[f. SPRING sb.1 or v.1]
1. A projecting board or plank, from the end of which a person jumps or dives. Also fig.
1866. Routledges Ev. Boys Ann., 659. A long swimming bath with spring board to jump off.
1885. Mrs. Lynn Linton, Christ. Kirkland, III. 223. The spring-board whence she took her next leap into the arena of insolence.
1887. T. Child, in Contemp. Rev., May, 717. Dumas starts indeed from truth and reality, but he uses truth simply as a springboard whence to jump into a region created by his own fancy.
1925. Miami Herald, 2 Oct., 1-C/3. Mrs. Blair believes the interests of clubwomen are too remote from the political interests of the general public to make club work a springboard into public office.
attrib. 1898. Daily News, 31 March, 8/6. The display concluded with an exhibition of springboard diving.
2. An elastic board used to assist in vaulting.
1875. in Knight, Dict. Mech.
1900. Daily News, 24 Sept., 6/3. With the aid of a spring-board he vaults with ease over nine men placed in a row.

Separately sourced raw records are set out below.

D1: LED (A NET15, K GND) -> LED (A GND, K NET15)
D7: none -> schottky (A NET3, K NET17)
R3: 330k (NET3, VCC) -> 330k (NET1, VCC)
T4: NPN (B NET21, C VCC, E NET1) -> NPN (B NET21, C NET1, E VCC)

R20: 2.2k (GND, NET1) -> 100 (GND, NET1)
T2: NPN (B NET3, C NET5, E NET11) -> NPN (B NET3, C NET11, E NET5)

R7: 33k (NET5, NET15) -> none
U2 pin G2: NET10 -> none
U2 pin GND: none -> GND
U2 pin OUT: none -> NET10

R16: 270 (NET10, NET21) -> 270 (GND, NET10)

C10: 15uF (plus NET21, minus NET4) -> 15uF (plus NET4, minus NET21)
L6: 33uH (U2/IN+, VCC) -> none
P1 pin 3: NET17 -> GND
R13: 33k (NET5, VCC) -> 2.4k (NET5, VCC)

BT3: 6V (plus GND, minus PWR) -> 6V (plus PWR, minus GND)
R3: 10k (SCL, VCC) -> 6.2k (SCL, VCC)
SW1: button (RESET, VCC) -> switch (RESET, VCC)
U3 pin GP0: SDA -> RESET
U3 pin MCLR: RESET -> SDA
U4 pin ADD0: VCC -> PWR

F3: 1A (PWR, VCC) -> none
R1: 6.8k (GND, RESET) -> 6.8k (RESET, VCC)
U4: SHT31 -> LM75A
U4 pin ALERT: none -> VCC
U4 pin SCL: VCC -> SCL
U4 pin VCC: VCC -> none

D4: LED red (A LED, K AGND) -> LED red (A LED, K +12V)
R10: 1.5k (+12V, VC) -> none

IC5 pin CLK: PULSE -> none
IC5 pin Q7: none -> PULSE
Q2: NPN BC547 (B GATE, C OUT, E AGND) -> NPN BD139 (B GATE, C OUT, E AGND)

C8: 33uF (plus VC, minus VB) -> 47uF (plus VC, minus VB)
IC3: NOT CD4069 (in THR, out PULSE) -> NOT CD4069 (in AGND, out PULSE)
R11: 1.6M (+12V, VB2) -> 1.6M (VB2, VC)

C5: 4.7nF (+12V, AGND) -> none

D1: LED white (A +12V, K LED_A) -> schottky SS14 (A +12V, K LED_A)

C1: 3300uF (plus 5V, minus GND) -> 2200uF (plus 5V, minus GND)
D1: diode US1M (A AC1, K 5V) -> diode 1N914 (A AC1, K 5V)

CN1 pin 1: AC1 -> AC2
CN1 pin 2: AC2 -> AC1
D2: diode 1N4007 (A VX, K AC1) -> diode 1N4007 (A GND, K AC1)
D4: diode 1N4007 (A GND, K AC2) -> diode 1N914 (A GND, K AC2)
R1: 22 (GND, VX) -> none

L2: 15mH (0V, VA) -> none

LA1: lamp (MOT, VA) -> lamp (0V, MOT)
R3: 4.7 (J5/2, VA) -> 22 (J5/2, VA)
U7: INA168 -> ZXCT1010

3. U.S. A board on which a wood-feller stands when working at some height from the ground.
1883. E. Ingersoll, in Harpers Mag., Jan., 200/2. These [holes] were intended for the insertion of their iron-shod spring-boardspieces of flexible planking upon which they were to stand while chopping at a height too great to reach from the ground.
4. U.S. A light kind of vehicle.
1883. Stevenson, Silverado Sq., 174. A couple in a waggon, or a dusty former on a spring-board toiling over the grade to Calistoga.